# Curious about native snails



## Piscesgirl (Feb 25, 2004)

I've had a repeating thought that I keep pushing off about native snail populations. The current fad seems to be nerite snails for algae eating, but most aquatic snails per my understanding are algae eaters. So, I wonder about what undiscovered algae eaters are out there? There isn't a whole lot of information (at least that I could find) about the native North Carolina snails. I know Nerites don't exist up this far North, unfortunately. I'm hesitant to introduce any to my tanks because I've heard snails can carry some nasties, but yet I'm intrigued at what me may not have 'discovered' yet -- the snail that could be the next algae eating wonder. Back in the Summer, I went to a fish club picnic at the Eno River State Park in Durham, NC, and there were many snails. I wonder about them? 
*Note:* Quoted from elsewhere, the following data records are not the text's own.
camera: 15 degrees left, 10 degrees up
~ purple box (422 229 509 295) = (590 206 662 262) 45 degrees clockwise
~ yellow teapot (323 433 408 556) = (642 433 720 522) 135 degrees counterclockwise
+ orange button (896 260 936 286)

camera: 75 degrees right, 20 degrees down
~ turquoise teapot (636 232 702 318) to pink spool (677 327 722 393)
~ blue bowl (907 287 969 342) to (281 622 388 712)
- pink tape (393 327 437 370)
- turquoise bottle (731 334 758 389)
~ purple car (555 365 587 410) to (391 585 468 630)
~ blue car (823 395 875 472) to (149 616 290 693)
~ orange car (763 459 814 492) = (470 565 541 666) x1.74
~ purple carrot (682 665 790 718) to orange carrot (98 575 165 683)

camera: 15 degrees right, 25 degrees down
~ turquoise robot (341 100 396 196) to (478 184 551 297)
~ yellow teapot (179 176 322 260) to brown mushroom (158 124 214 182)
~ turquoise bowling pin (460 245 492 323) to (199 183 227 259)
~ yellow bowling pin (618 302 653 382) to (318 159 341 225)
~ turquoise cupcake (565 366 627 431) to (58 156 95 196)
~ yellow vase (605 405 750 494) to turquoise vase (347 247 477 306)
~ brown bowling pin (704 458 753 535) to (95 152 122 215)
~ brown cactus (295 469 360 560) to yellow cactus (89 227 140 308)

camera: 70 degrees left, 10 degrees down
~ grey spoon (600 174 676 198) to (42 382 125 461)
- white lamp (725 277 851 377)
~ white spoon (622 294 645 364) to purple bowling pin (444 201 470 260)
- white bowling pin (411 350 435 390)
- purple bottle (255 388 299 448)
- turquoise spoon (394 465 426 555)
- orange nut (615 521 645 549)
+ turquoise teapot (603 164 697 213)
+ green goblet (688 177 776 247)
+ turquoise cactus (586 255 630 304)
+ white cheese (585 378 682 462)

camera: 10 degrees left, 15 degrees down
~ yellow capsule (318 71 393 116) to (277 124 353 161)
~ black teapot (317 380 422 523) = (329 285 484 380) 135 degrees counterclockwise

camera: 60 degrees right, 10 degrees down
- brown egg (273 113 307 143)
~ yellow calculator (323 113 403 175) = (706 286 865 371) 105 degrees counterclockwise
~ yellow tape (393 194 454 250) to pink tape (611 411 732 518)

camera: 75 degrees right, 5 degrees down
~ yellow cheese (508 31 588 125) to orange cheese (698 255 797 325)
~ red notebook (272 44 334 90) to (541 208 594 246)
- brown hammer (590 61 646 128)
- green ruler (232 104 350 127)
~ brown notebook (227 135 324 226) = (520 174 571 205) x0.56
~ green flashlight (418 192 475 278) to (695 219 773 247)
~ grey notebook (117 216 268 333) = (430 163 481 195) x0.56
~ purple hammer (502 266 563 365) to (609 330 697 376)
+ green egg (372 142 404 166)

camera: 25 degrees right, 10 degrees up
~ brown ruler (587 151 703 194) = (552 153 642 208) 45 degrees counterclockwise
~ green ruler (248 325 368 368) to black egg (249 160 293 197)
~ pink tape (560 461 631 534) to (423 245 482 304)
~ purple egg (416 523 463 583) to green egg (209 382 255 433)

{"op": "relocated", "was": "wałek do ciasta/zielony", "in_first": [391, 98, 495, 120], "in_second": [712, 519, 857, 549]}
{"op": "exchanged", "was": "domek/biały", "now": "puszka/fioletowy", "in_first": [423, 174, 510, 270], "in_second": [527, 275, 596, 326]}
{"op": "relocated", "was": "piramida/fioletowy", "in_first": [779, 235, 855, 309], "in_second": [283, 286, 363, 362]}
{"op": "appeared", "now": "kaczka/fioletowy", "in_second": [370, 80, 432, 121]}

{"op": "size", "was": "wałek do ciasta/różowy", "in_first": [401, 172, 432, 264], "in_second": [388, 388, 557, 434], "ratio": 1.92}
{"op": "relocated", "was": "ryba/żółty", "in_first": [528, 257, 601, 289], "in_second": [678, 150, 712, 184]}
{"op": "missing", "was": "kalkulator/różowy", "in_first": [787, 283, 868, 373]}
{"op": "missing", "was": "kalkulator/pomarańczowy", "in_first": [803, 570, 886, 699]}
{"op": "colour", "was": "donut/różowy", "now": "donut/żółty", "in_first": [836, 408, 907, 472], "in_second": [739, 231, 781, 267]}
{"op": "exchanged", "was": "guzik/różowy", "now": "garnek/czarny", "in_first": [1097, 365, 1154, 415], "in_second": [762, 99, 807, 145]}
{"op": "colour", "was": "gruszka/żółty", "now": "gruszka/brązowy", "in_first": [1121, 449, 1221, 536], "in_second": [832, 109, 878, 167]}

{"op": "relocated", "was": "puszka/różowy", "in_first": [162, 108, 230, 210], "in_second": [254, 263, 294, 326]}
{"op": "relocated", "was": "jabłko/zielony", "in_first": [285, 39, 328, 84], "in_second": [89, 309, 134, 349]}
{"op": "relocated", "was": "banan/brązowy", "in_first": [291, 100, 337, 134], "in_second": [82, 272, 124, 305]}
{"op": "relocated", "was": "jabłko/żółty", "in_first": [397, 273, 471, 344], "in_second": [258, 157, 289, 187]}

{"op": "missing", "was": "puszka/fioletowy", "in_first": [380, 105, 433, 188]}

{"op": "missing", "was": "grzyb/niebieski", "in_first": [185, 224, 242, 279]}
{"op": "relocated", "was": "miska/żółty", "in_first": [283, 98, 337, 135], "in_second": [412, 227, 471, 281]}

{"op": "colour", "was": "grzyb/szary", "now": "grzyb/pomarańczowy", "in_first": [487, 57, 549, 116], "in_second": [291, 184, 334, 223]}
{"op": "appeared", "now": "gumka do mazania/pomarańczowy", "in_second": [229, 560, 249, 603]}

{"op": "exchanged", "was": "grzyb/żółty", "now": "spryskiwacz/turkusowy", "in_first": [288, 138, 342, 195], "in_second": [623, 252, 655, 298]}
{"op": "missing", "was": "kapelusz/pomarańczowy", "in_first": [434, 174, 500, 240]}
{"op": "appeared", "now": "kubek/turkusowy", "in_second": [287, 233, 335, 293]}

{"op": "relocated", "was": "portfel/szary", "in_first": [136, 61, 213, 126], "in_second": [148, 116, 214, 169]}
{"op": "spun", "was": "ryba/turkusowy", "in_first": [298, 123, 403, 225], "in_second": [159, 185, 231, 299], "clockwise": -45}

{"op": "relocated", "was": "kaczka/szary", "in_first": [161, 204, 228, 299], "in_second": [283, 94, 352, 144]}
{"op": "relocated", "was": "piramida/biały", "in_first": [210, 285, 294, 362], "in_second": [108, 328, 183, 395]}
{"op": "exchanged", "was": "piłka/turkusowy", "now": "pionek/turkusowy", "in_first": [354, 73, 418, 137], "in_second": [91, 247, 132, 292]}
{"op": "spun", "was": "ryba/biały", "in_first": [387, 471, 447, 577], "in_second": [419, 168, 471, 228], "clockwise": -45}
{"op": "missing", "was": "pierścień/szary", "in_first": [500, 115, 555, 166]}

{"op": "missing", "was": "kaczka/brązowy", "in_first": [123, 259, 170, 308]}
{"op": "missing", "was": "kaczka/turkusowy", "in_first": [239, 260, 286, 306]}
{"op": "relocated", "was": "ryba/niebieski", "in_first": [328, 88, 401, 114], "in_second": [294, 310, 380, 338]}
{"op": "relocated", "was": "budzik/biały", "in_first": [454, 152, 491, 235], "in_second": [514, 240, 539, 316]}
Anyway, long story short: Does anyone know about the native snails of your area in the U.S. and particularly North Carolina perhaps?


----------



## MossyLady (Dec 18, 2005)

I keep plain old pond snails for cleaning algae (including the fuzz-stuff) off plants like Anacharis and Vallisneria. Most of my barbs will eat snail eggs and small baby snails, so the pond snail population is kept to the adult pond snails. In other tanks, where the pond snail populations boom, I just remove a bunch of them daily and drop them in with my Yoyo loaches. I am also raising Pomacea bridgesii ... the juveniles eat any pond snail eggs the fish may miss, and algae both on the glass and on the broader-leafed plants like Echinodorus.


----------



## Piscesgirl (Feb 25, 2004)

Well, I have plenty of pond snails  Nerites are famous for their green spot algae eating, which pond snails seem to not be able to do. That's really what I'm referring too when I say algae.

Any info on native NC snails out there?


----------



## RTR (Oct 28, 2005)

One of the hazards of natives is potential introduction of nasties, but many of the worst of those are complex life cycle critters (digenetic flukes and such). If you were willing and able to maintain a selection in QT/isolation for some extended period and use the offspring after more convention but separate QT, then your risk would be many-fold reduced. You might well find worthwhile "new" critters for aquarium use.


----------



## Piscesgirl (Feb 25, 2004)

I might just have to do that at some point -- but how long, if not indefinite, do you think the snails would have to be quarentined before the flukes, etc. life cycle is no longer a concern? Or, can they live indefinitely in the host?


----------



## RTR (Oct 28, 2005)

Personally I would never use the first (captured) generation in my tanks. The second generation should only need routine QT (4 weeks +/-).


----------